从质谱分析的角度,SOPP3-APEX2让人既兴奋又倍感压力。邻近标记蛋白的鉴定依赖质谱技术。高时空分辨的邻近标记意味着被标记蛋白的种类和绝对量骤减,富集纯化过程中更容易被未标记蛋白污染。因此,质谱鉴定的灵敏度和准确度必须上一个台阶。除了用相对定量方法排除背景蛋白,可能也有必要鉴定被生物素-苯酚修饰的肽段,以降低假阳率。作为质谱人,我深知这是一个巨大的挑战。但是,办法总会有的。
专家点评
韩硕(中国科学院分子细胞科学卓越创新中心)
工程化的过氧化物酶APEX最早由Alice Ting实验室开发,原本用作电子显微镜的报告基因(Martell, Nat Biotech 2012),于2013年首次用于邻近标记空间蛋白质组学和鉴定细胞中时空特异的分子组分(Rhee, Zou, Science 2013),建立了邻近标记方法的范式,而后又进一步通过定向进化升级为活性更高的APEX2(Lam, Nat Method 2014)。过去十年间,APEX2的广泛应用促成了一系列有趣的发现(例如朱冰课题组Ma, Nature 2024),但始终受到标记时空分辨率、反应细胞毒性、标记可控性等问题的困扰。
本篇工作中,潘巍峻团队屈大均等意外地发现了遗传编码的光敏剂蛋白SOPP3在光照条件下可激活APEX2,并阐明了SOD依赖的反应机制,为应用APEX2邻近标记提供了全新的思路。
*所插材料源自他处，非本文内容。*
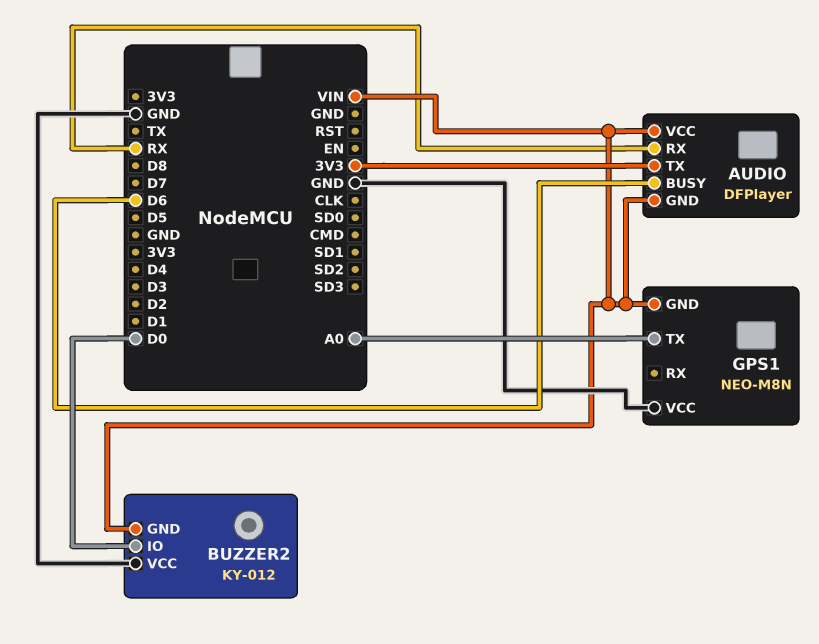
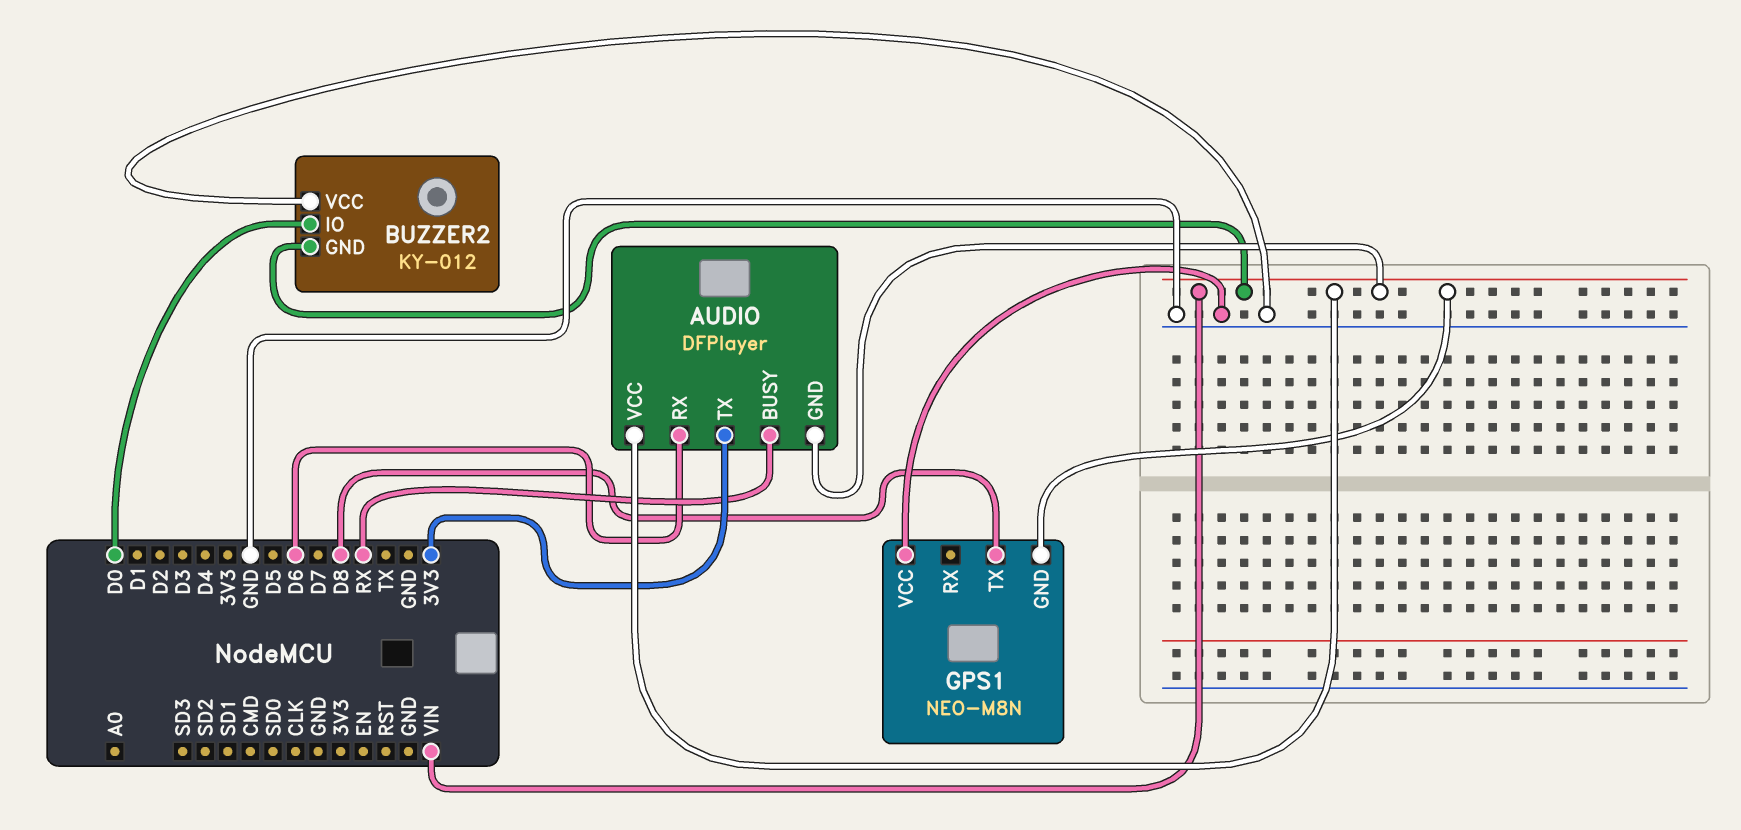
AUDIO pin BUSY: D6 -> RX
AUDIO pin RX: RX -> D6
GPS1 pin TX: A0 -> D8

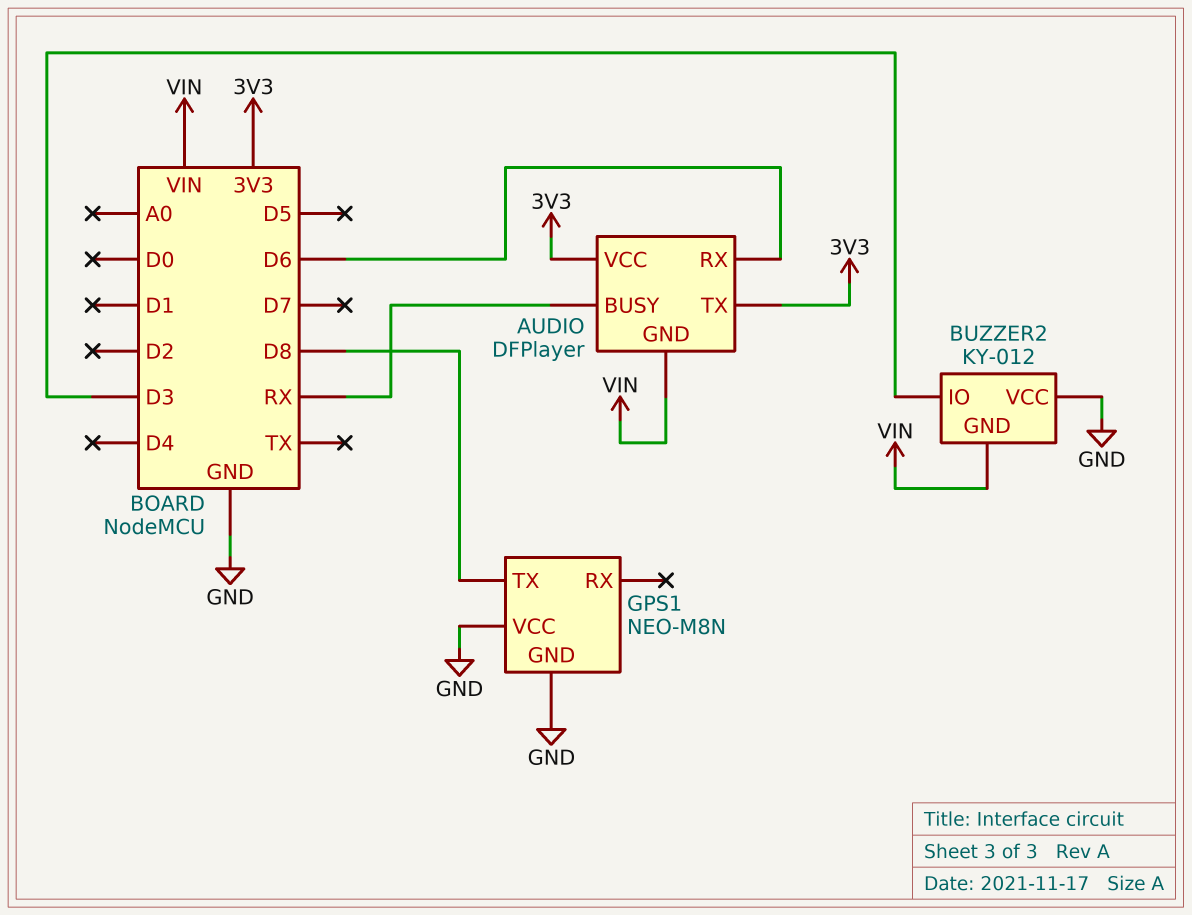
AUDIO pin VCC: VIN -> 3V3
BUZZER2 pin IO: D0 -> D3
GPS1 pin GND: VIN -> GND

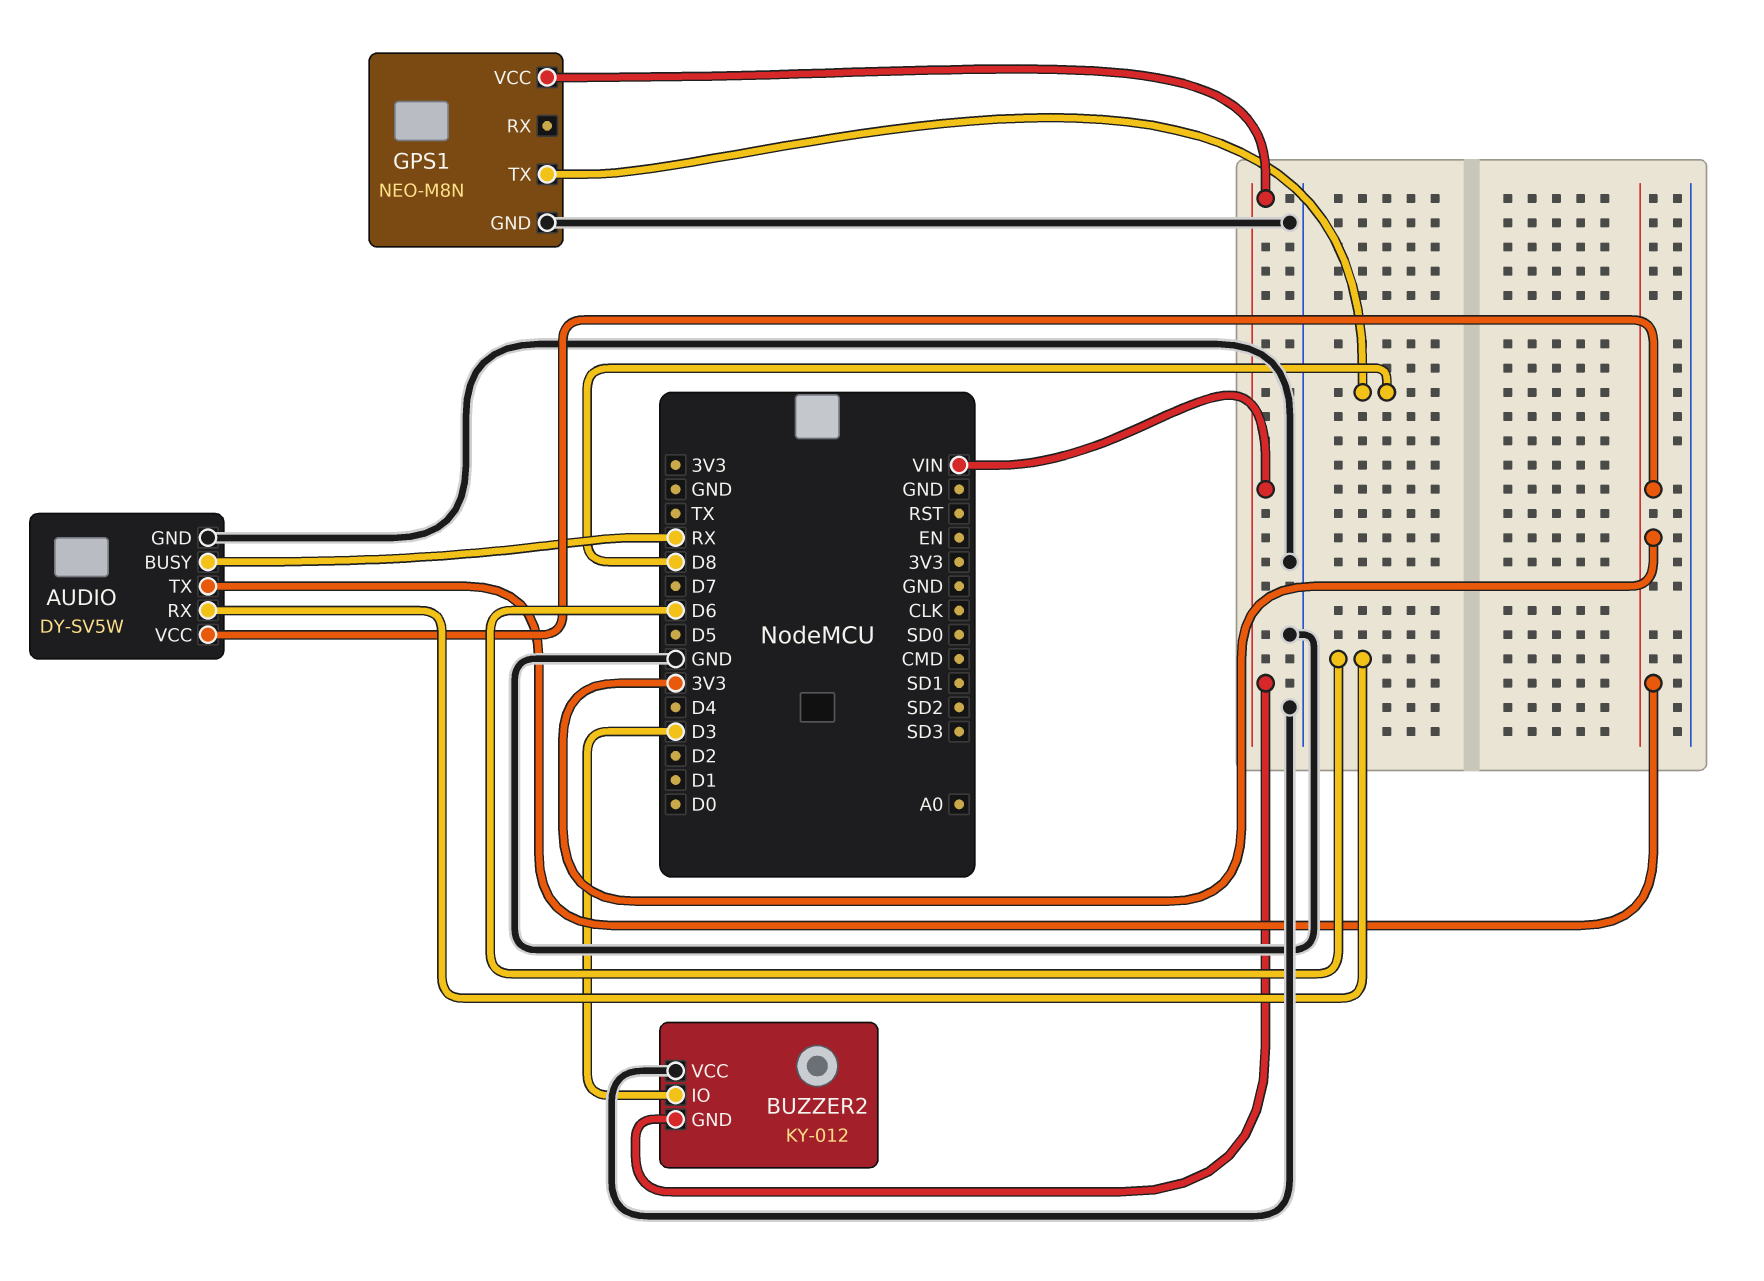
AUDIO: DFPlayer -> DY-SV5W
AUDIO pin GND: VIN -> GND
GPS1 pin VCC: GND -> VIN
该策略的优势在于可以通过蓝光的开启和关闭灵活控制反应起止,有效减少了细胞毒性。同时,该工具的亮点在于可将激活模块SOPP3和标记模块APEX2分别表达于不同的亚细胞区域,从而实现空间交集处特异的标记与组成鉴定,相较于现有的split APEX2(高背景,低活性)具有巨大优势,在研究细胞器互作等领域有很大前景。此外,作者还将该方法从分子水平拓展到了细胞层面,实现了具有极高时间分辨率的邻近细胞间互作标记。非常期待未来SOPP3-APEX2方法的推广应用所带来的生物学新发现。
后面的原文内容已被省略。